I almost wish we were butterflies and liv’d but three summer days – three such days with you I could fill with more delight than fifty common years could ever contain.
Rome oozes with history and souls that inhabited it. As imprisoned in time, these souls still permeate the atmosphere with an eternal note. In the heart of the city, next to the Spanish Steps, at number 26, stands the last dwelling of the most romantic of all poets, John Keats who died there in 1821, aged just twenty-five.
His thin elegant shape, his enigmatic face and his anguished poetry, make him one of the most fascinating representatives of European literature. Nothing could undermine his genius, constantly researching beauty in the world. The most prolific years of the poet also correspond with the love of his life, the Londoner Fanny Brawne, who was engaged with the poet from December 1818 until his death, in Rome in 1821. Until the very last moment, the poet regretted not being able to stay with her, but his disease – tuberculosis – was contagious. Furthermore, trying to get better, he was advised to move to a wormer climate In Italy, in Rome.
Keats left for the “Fair Country” in 1820, and the ship, which had already gone through an intense storm, was put in quarantine at Naples port. It was feared that passengers could have contracted cholera, as there had been an epidemic in the United Kingdom. When Keats reached Rome, it was already late November, and the mild climate was just a distant memory. Phthisis did not get any better, on the contrary, it worsened day by day. John Keats and his friend Severn arrived in Rome and lodged in the building in Piazza di Spagna. They paid a 5 ecu rent monthly, in a place where little apartments were rented. They settled in two rooms, on the second floor. A little living room, where Severn stayed, connected with a corner little room, where Keats slept. There was a paneled ceiling and a fire place. Two windows faced directly on the Piazza and on the famous Steps. Meals were home delivered, thanks to the kitchen of the Osteria della Lepre, in via Condotti. One of the most favorite places for foreigner literates was Caffè Greco, located just in front of the aforementioned Osteria. When Keats’s health conditions let, he would stroll through Pincio. His friend Severn did everything he could in order to soothe his pain, but on February 23, 1821, in the tiny spare room in Piazza di Spagna, Keats, who had studied to become a surgeon, felt his life abandoning him.
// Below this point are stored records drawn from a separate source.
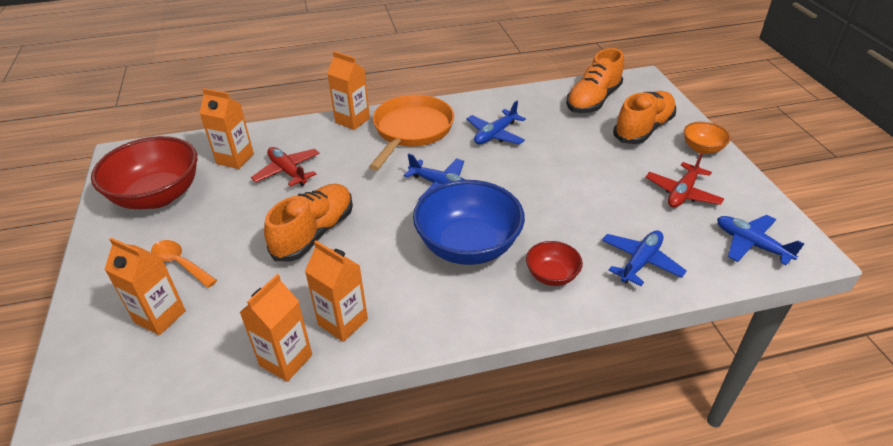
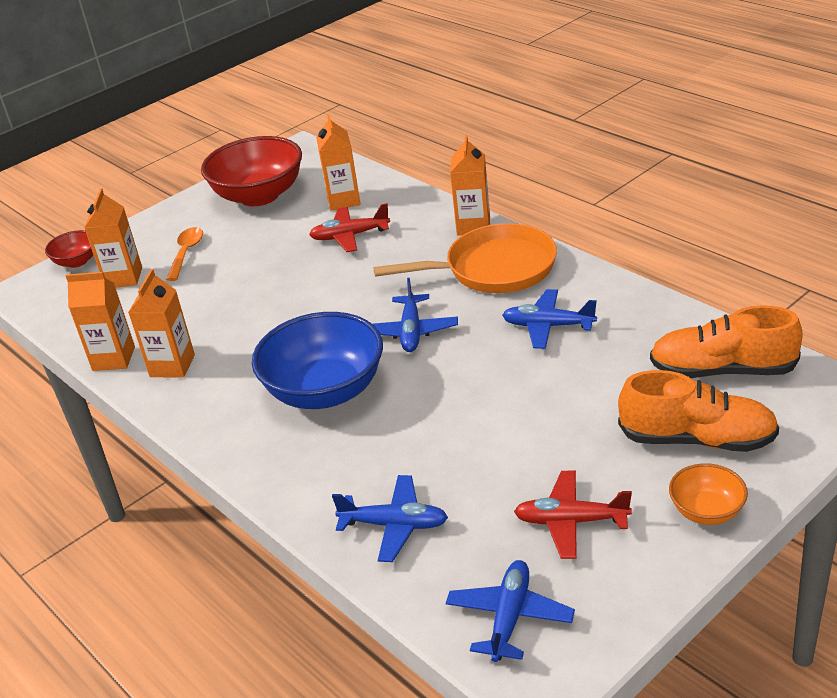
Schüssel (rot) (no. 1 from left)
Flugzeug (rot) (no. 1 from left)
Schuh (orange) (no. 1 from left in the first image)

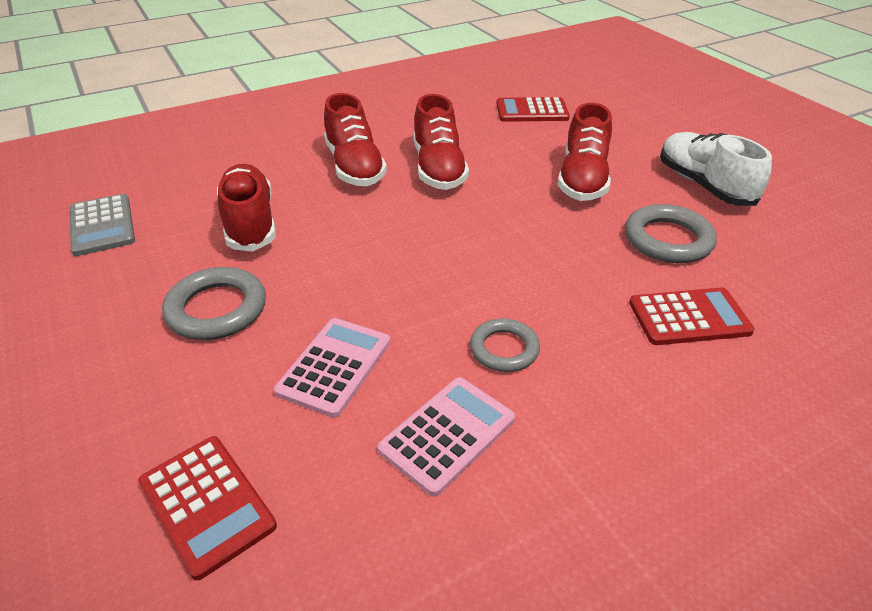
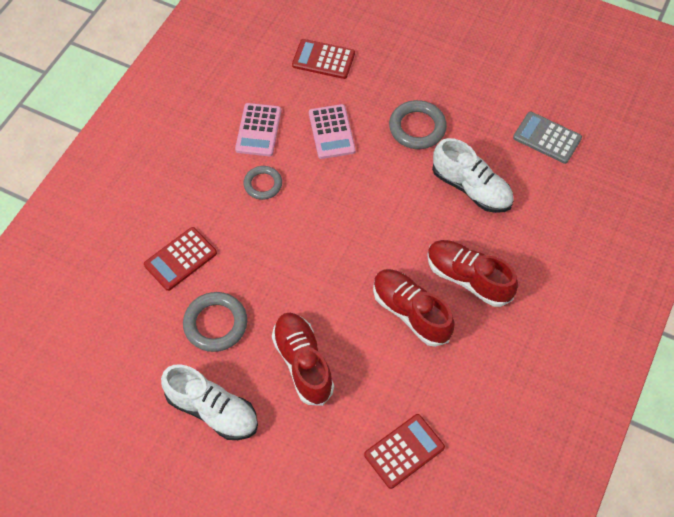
Schuh (weiß) (no. 2 from left)

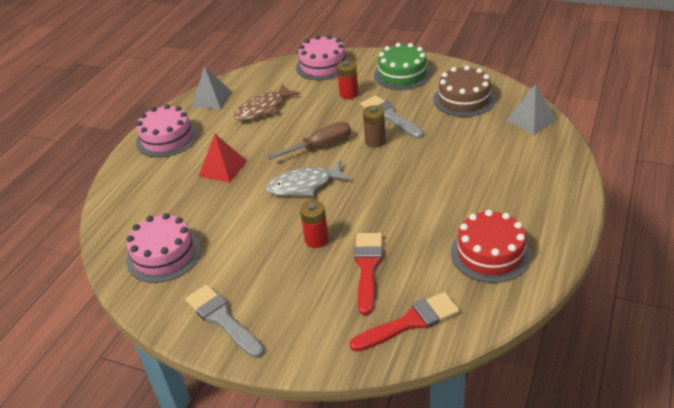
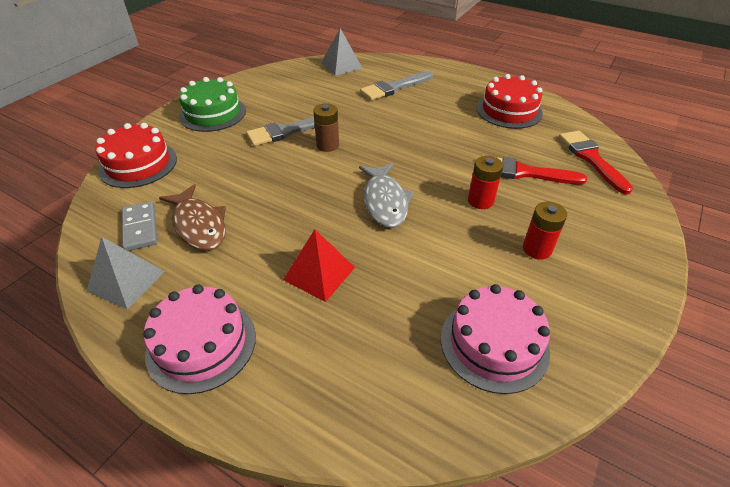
Kuchen (rot) (no. 1 from left)
Dominostein (grau)
Pinsel (grau) (no. 2 from left)
Batterie (rot) (no. 2 from left)
Schraubenzieher (braun)
Kuchen (braun)

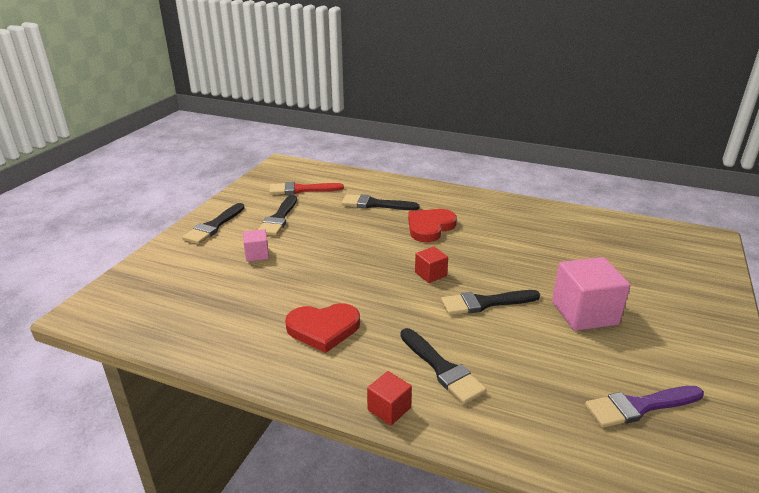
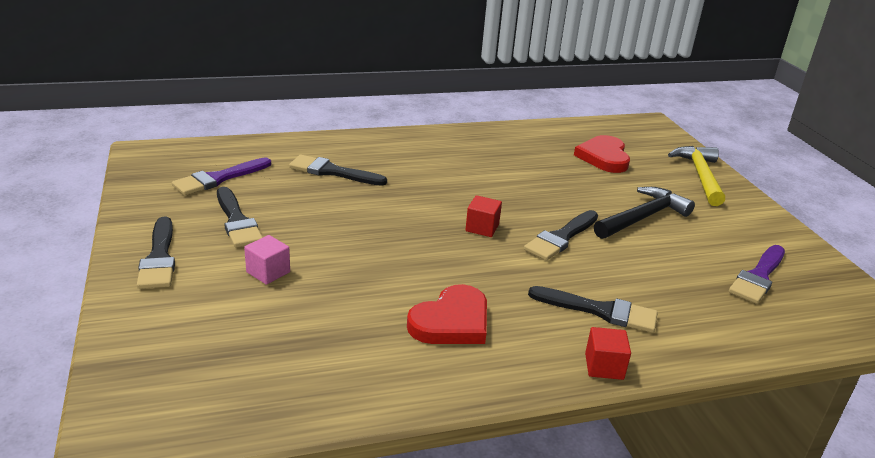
Pinsel (lila) (no. 1 from left)
Pinsel (schwarz) (no. 3 from left)
Herz (rot) (no. 2 from left)
Hammer (schwarz)
Hammer (gelb)

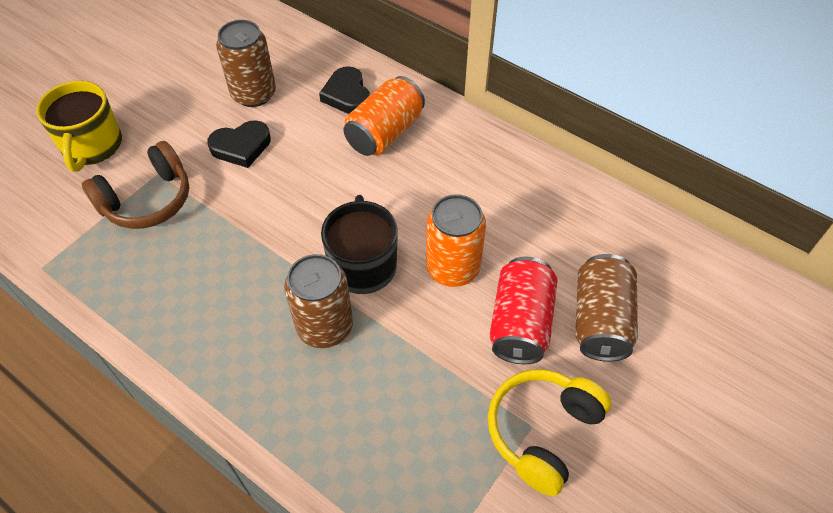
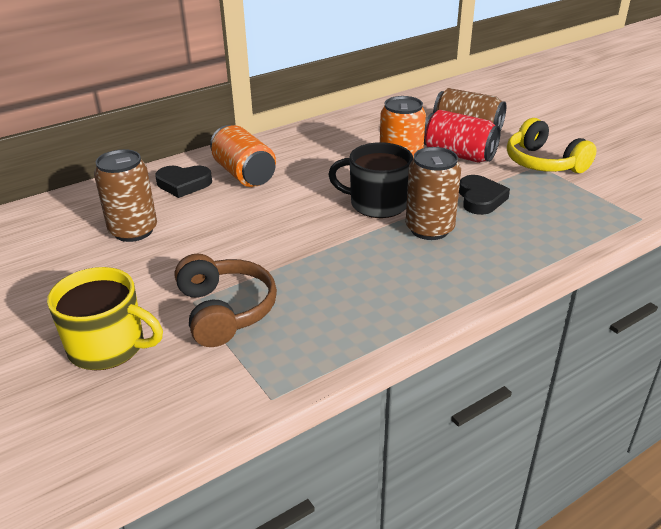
Herz (schwarz) (no. 2 from left)

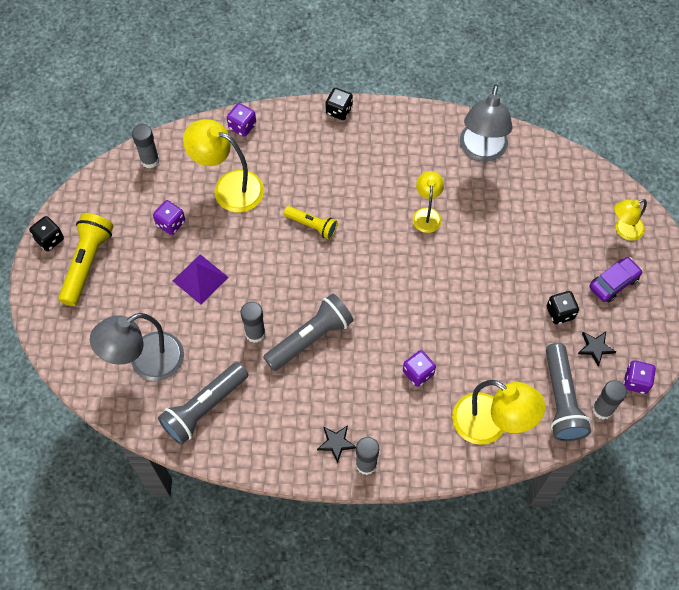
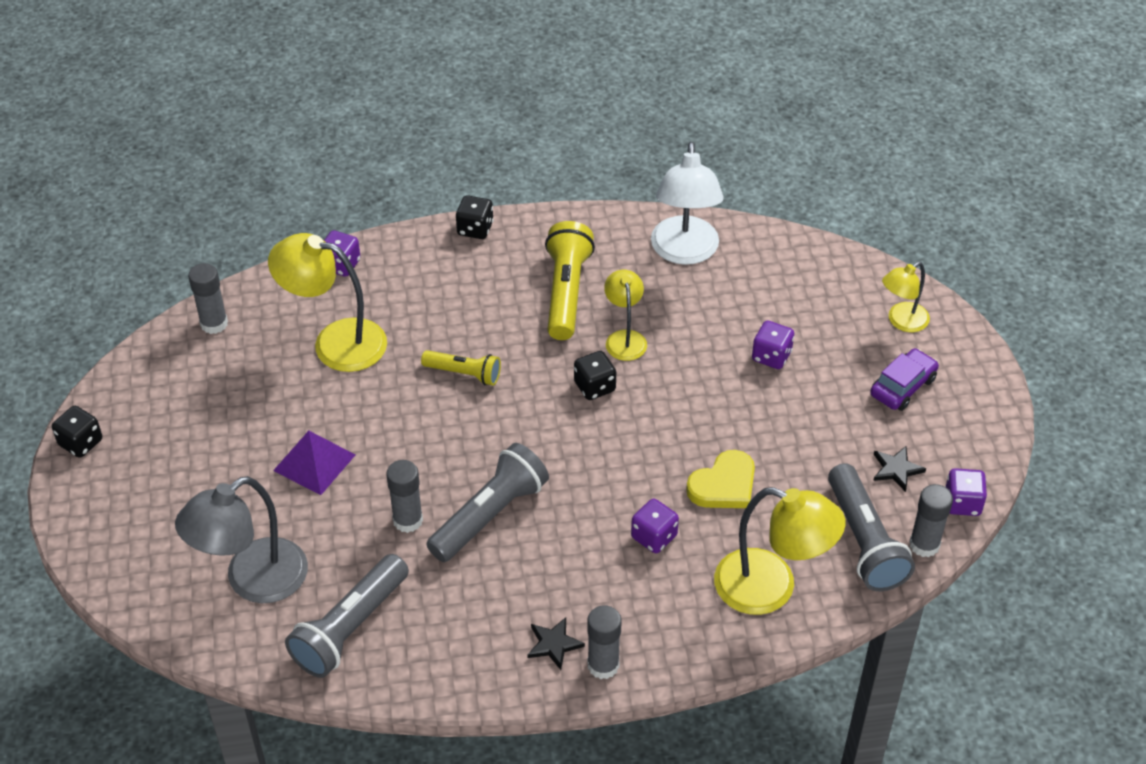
Taschenlampe (gelb) (no. 2 from left)
Spielwürfel (schwarz) (no. 3 from left)
Lampe (weiß)
Herz (gelb)
Spielwürfel (lila) (no. 3 from left)

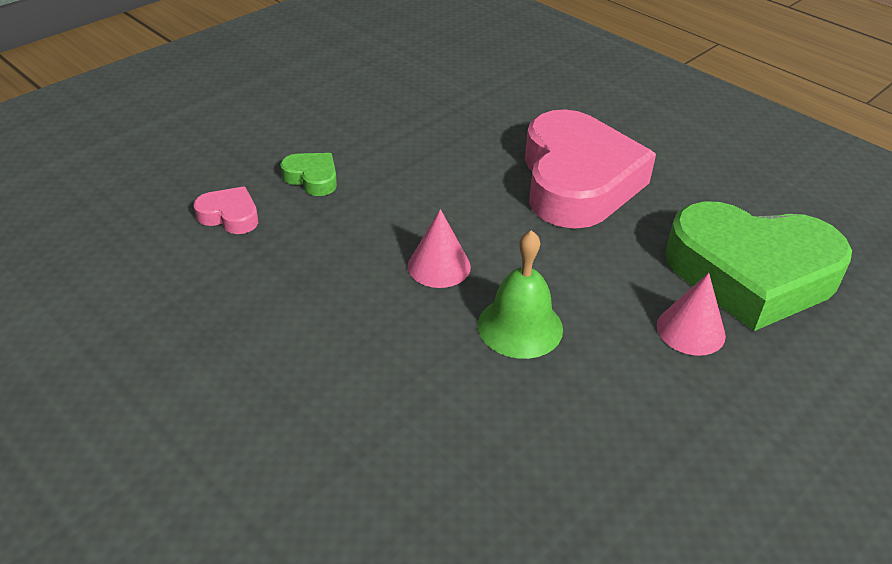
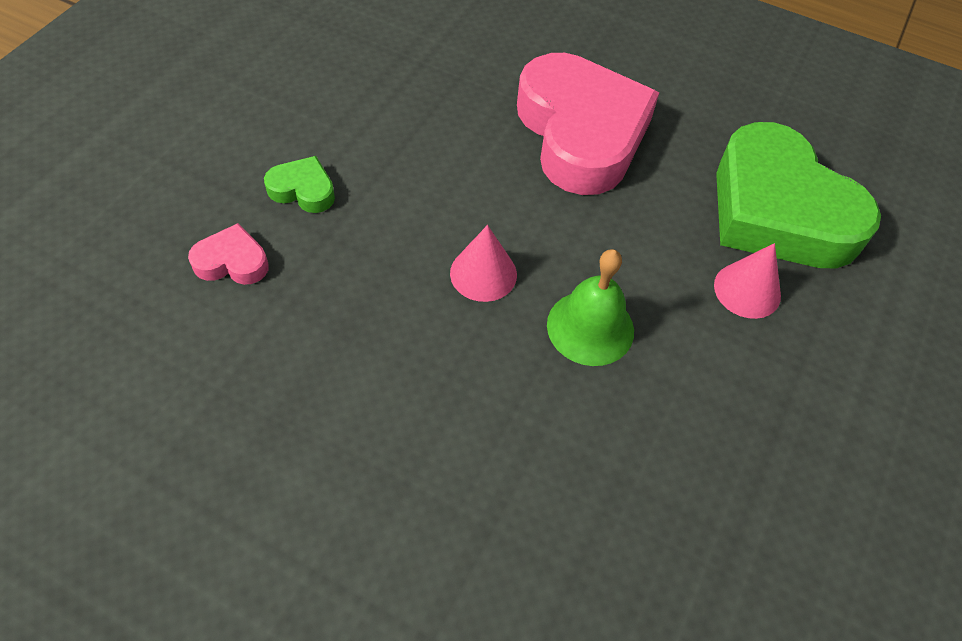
Herz (grün) (no. 2 from left)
In 1903 the Keats-Shelley Memorial Association was founded with the aim of collecting founds to save the building from being demolished and to make it a place to remember John Keats and Percy Shelley’s lives. The museum was inaugurated on April 3, 1909. Inside of it, in its bare elegant rooms which include the poet’s bedroom, visitors find letters, manuscripts, a wax Carnival mask who belonged to Lord Byron, portraits and relics of romantic poets and of other great writers who were influenced by Keats, like Oscar Wilde, Walt Whitman, Jorge Luis Borges, Joseph Severn – friend and travel companion of Keats – and Elizabeth Barrett Browning. The museum also includes an ample terrace at the first floor, recently restored, and another one on the second floor with a view on the unique Piazza di Spagna. There are also a cozy bookshop filled with books and articles and a cinema room presenting a video with the history of both the museum and the Roman life of Keats, Shelley and Byron. Furthermore Keats-Shelley House regularly hosts temporary exhibitions and public conferences in both Italian and English. All these elements increase the suggestive unique atmosphere of the museum.